Тревайз зажмурился и рассмеялся:
— Действительно, а почему бы и нет?!.. Скажи-ка мне, Профессор, почему тебя так интересует Земля? И почему вообще затеян этот странный поиск конкретной планеты? Этой прародины человечества?
— А, понятно… — Пелорат радостно покивал головой. — Это было давно. Лет этак тридцать назад. Я, знаешь ли, собирался выучиться на биолога, когда поступал в колледж. Особенно меня интересовало разнообразие биологических видов в различных мирах. Хотя… разнообразие — не совсем верное слово. Вариаций, как тебе известно… хотя, наверное, неизвестно, — очень немного. Все формы жизни по всей Галактике — как минимум известные нам на сегодняшний день, — обладают белково-водно-нуклеиновой структурой.
— Я учился в военном колледже, — сказал Тревайз, — и там больше внимания уделялось ядерной физике и гравитации, но не такой уж я узкий специалист. О химических основах жизни я кое-что знаю. Нас учили тому, что вода, белки и нуклеиновые кислоты — единственная возможная основа для биологической жизни.

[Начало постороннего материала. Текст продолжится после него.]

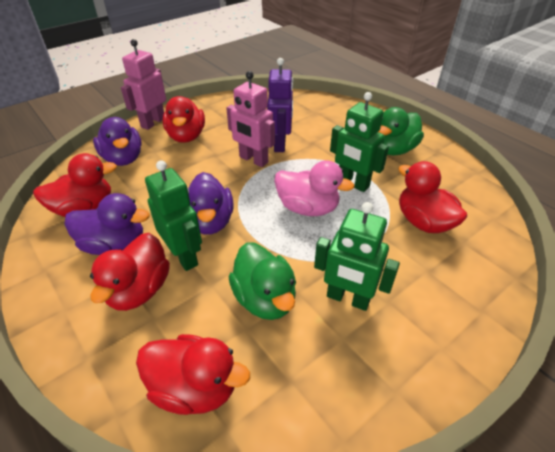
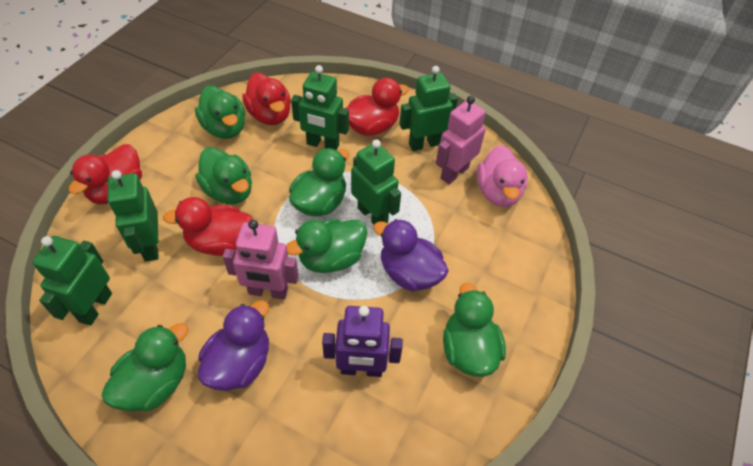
green duck: 2 -> 6
green robot: 3 -> 5
purple duck: 3 -> 2
red duck: 5 -> 4

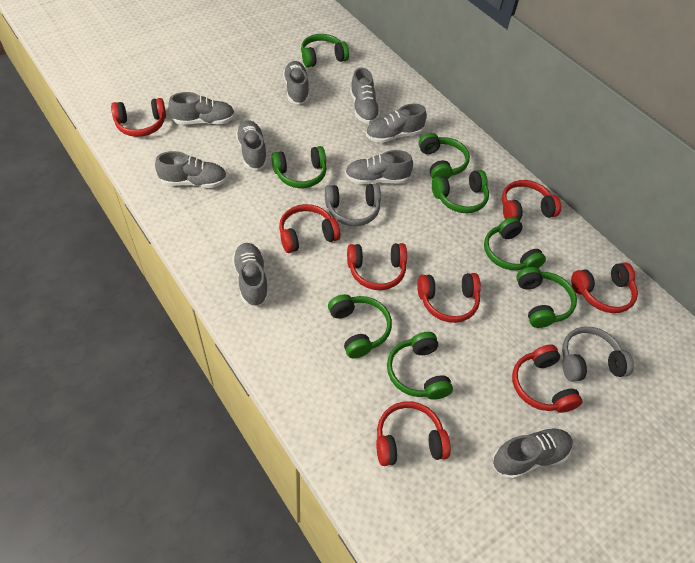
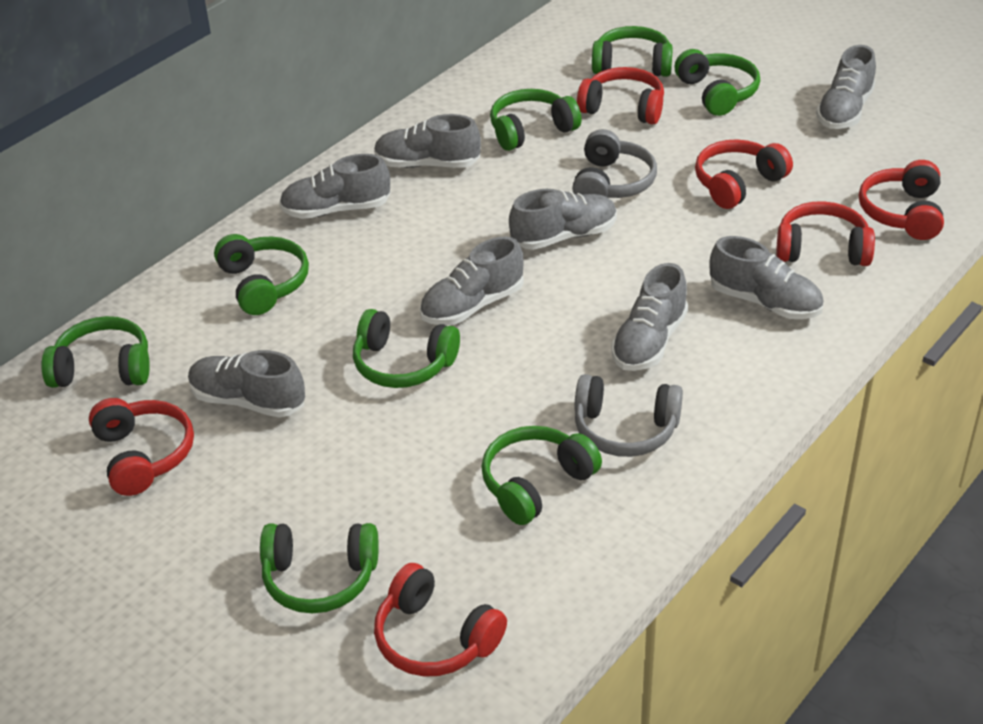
grey shoe: 9 -> 8
red headphones: 8 -> 6

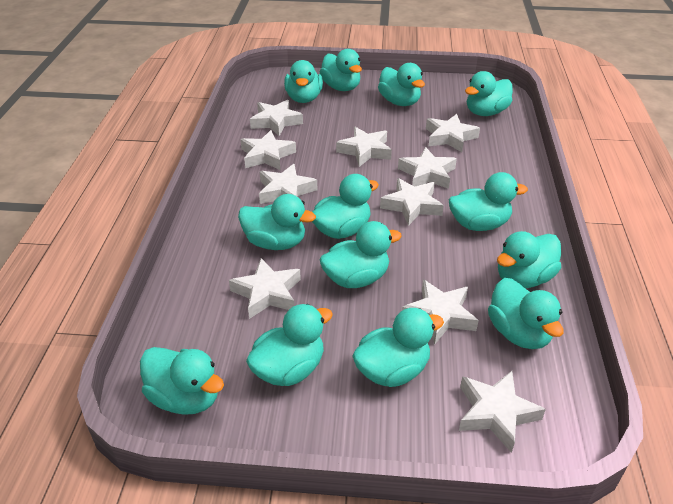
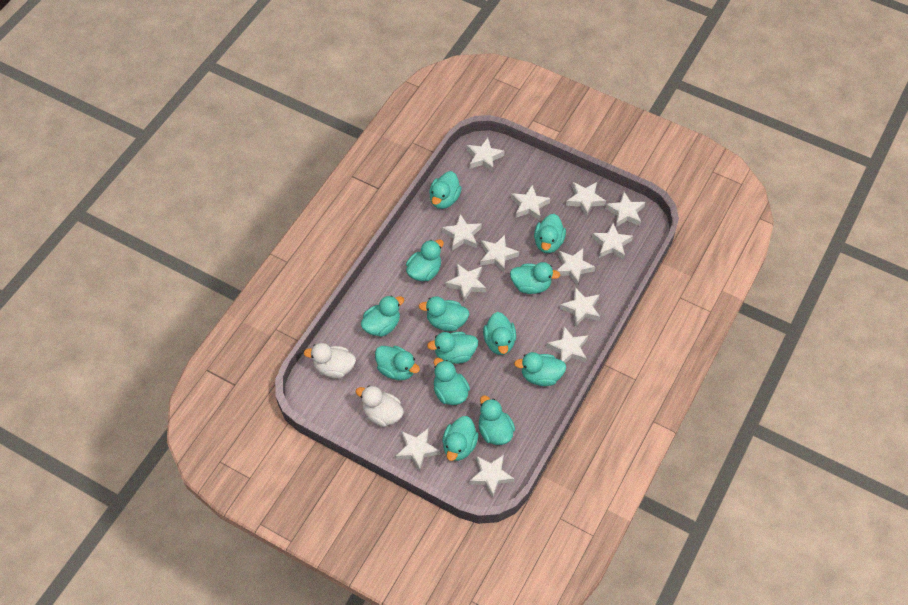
white duck: 0 -> 2
white star: 10 -> 13

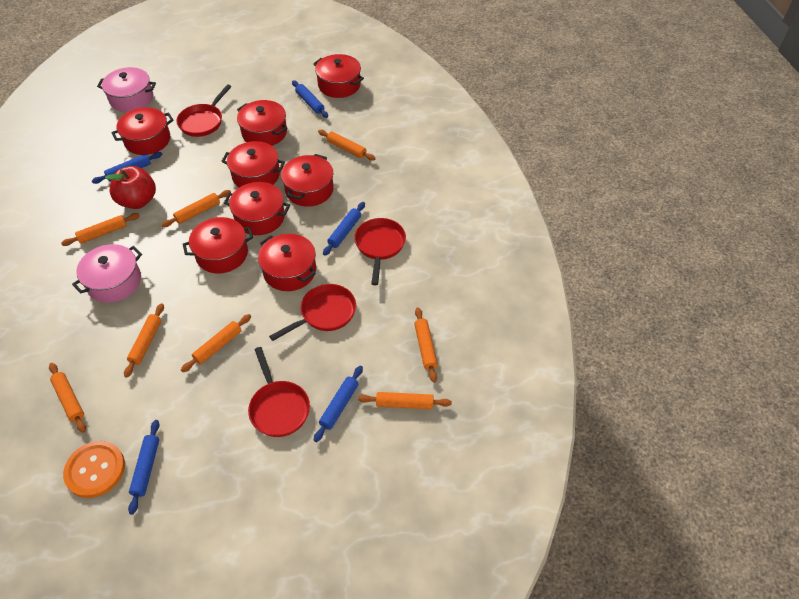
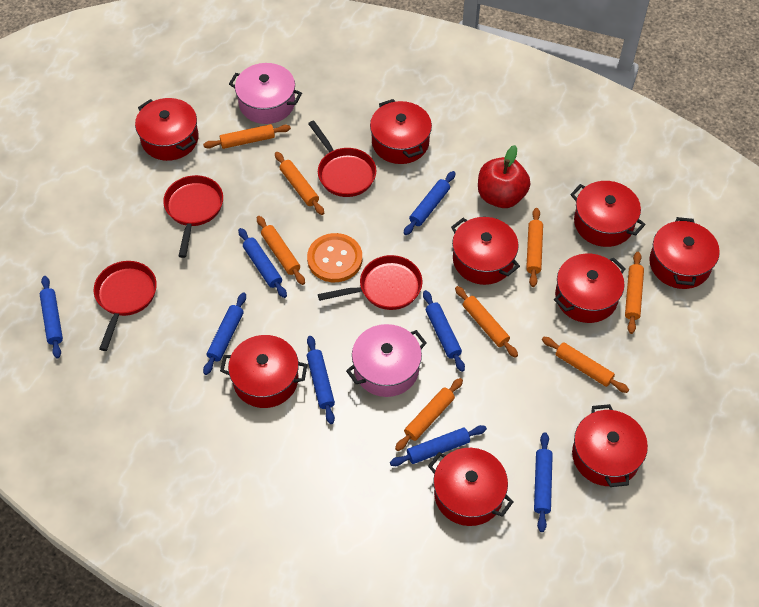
blue rolling pin: 5 -> 8
red pot: 8 -> 9

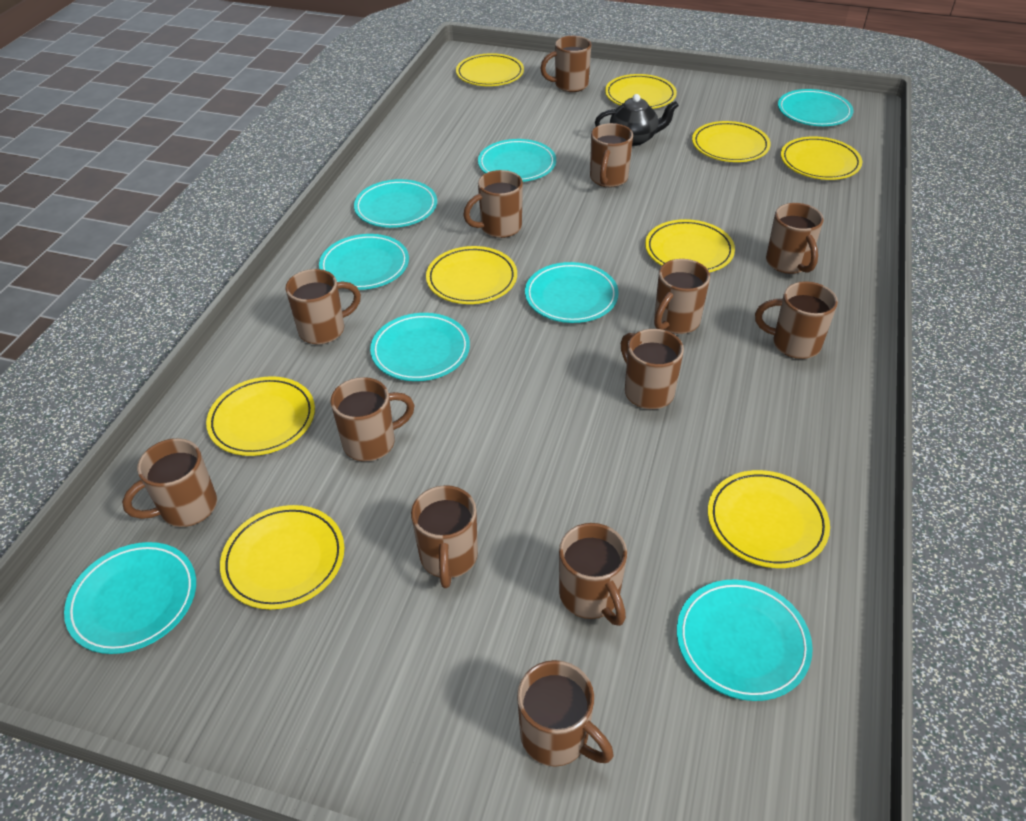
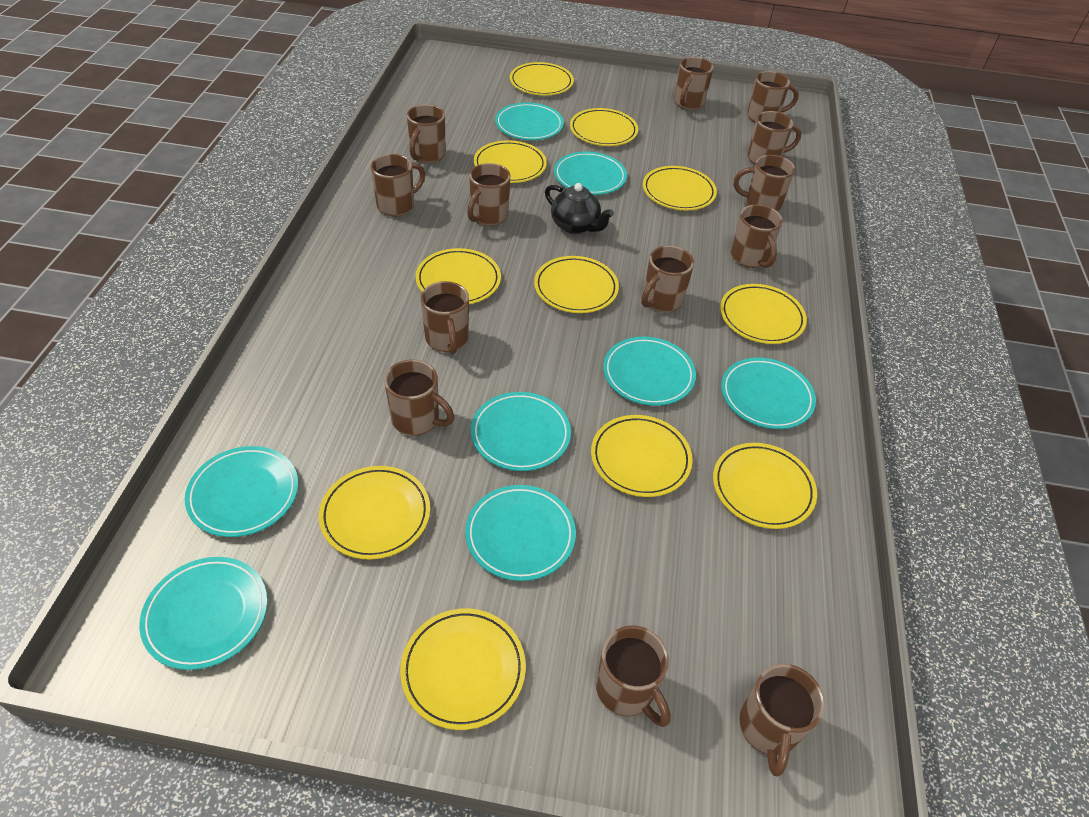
yellow plate: 9 -> 11

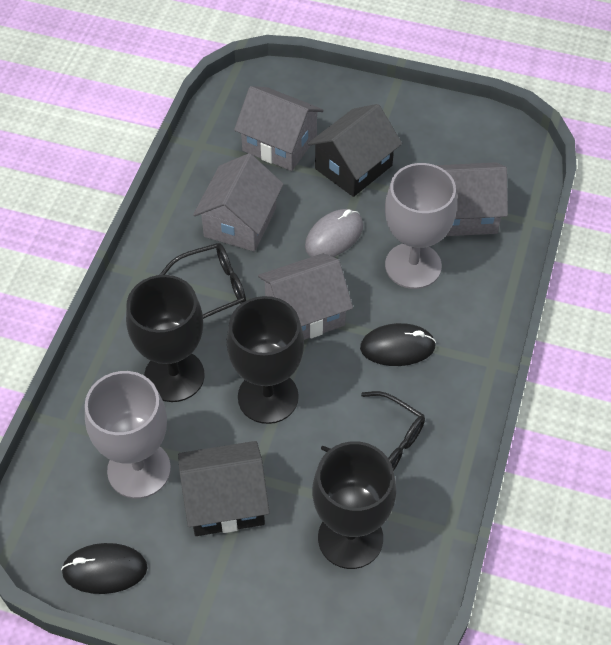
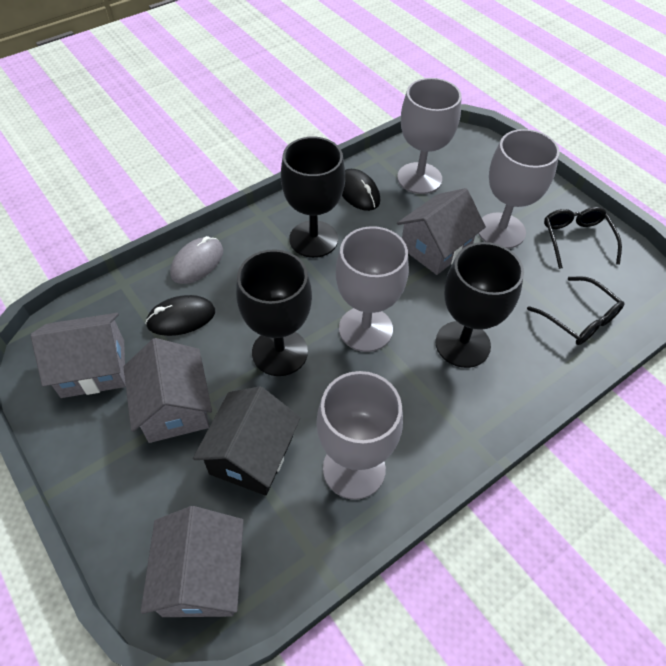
black house: 2 -> 1
grey goblet: 2 -> 4

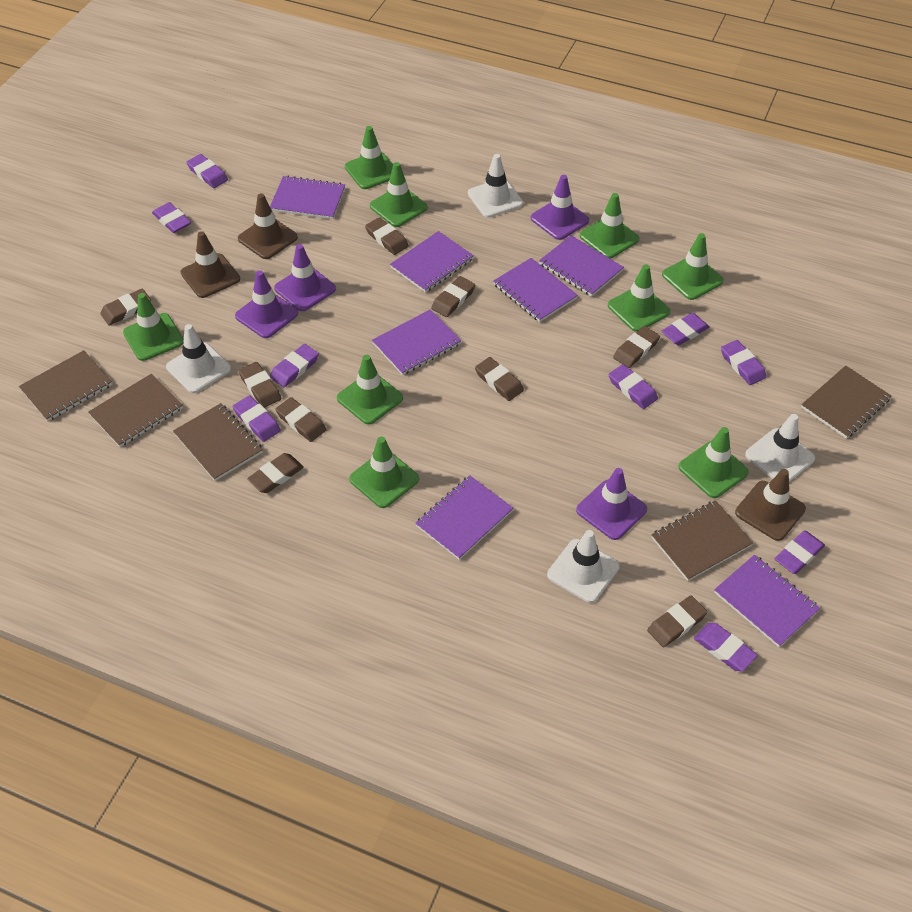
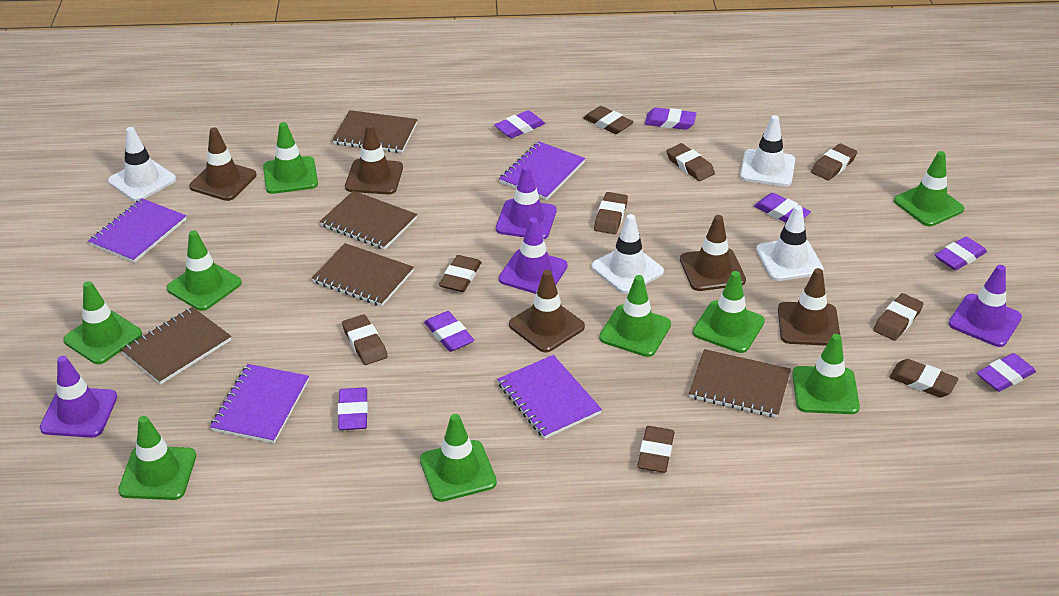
brown traffic cone: 3 -> 5
purple eraser: 9 -> 7
purple notebook: 7 -> 4

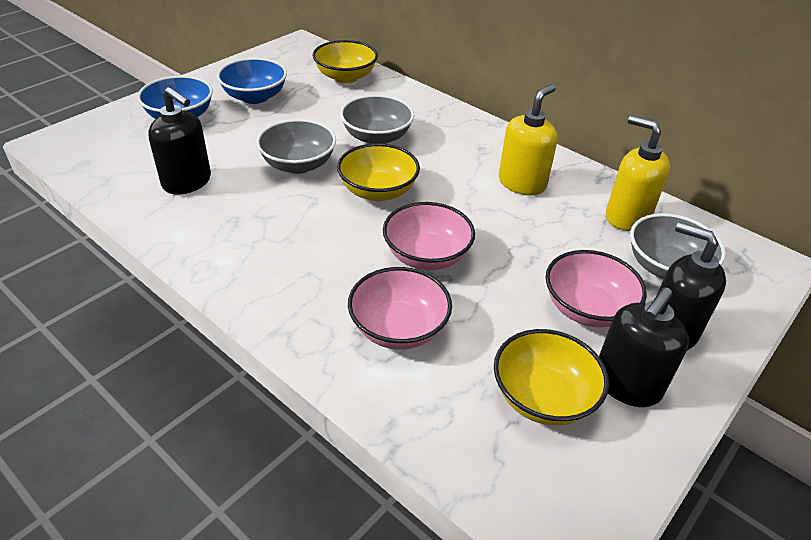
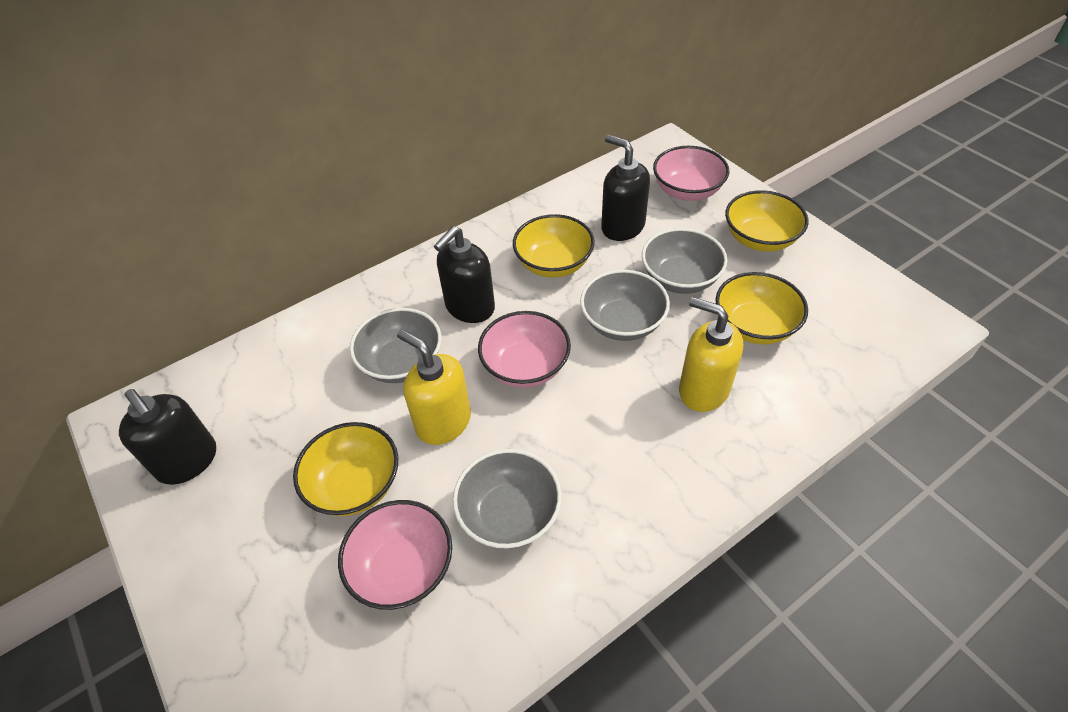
blue bowl: 2 -> 0
grey bowl: 3 -> 4
yellow bowl: 3 -> 4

— Несколько поспешное заключение, знаешь ли. Правильнее было бы сказать, что до сих пор не найдено других форм жизни. Гораздо более удивительно то, что индигенные, эндемичные формы жизни — виды, которые бы обнаруживались только на одной планете, удивительно немногочисленны. Большинство из существующих видов, включая и Homo sapiens, расселены по всем или, по крайней мере, большинству обитаемых миров Галактики и весьма сходны между собой биохимически, физиологически и морфологически. Индигенные виды же, с другой стороны, резко отличаются по межвидовым и внутривидовым признакам.
— И что из этого следует?
— Вывод таков: какой-то один мир в Галактике — один-единственный — отличается от всех остальных. Десятки миллионов миров в Галактике развили жизнь — простейшую, примитивную, хрупкую, трудно сохраняемую, не слишком разнообразную, не легко распространяемую. И единственный мир, только один, развил жизнь миллионов видов, да-да, именно миллионов, и некоторые из этих видов были высокоспециализированными, высокоразвитыми, с громадными способностями к размножению и распространению, включая нас. Мы оказались настолько разумны, что создали цивилизацию, разработали технику космических полетов и колонизировали Галактику. А распространяясь по Галактике, мы всюду брали с собой и распространяли другие виды, другие формы жизни, связанные между собой и с нами.
— Не понимаю, что тут такого удивительного, — равнодушно сказал Тревайз. — Все разумно. Да, в итоге мы имеем «человеческую» Галактику. Если предположить, что начало этому было положено в одном-единственном мире, то он действительно должен был отличаться неким многообразием видов. А почему бы и нет? Вероятность столь бурного развития жизни ничтожно мала, один против миллиона, следовательно, такое могло случиться в одном из сотен миллионов миров. Вполне может быть, что такой мир действительно был только один.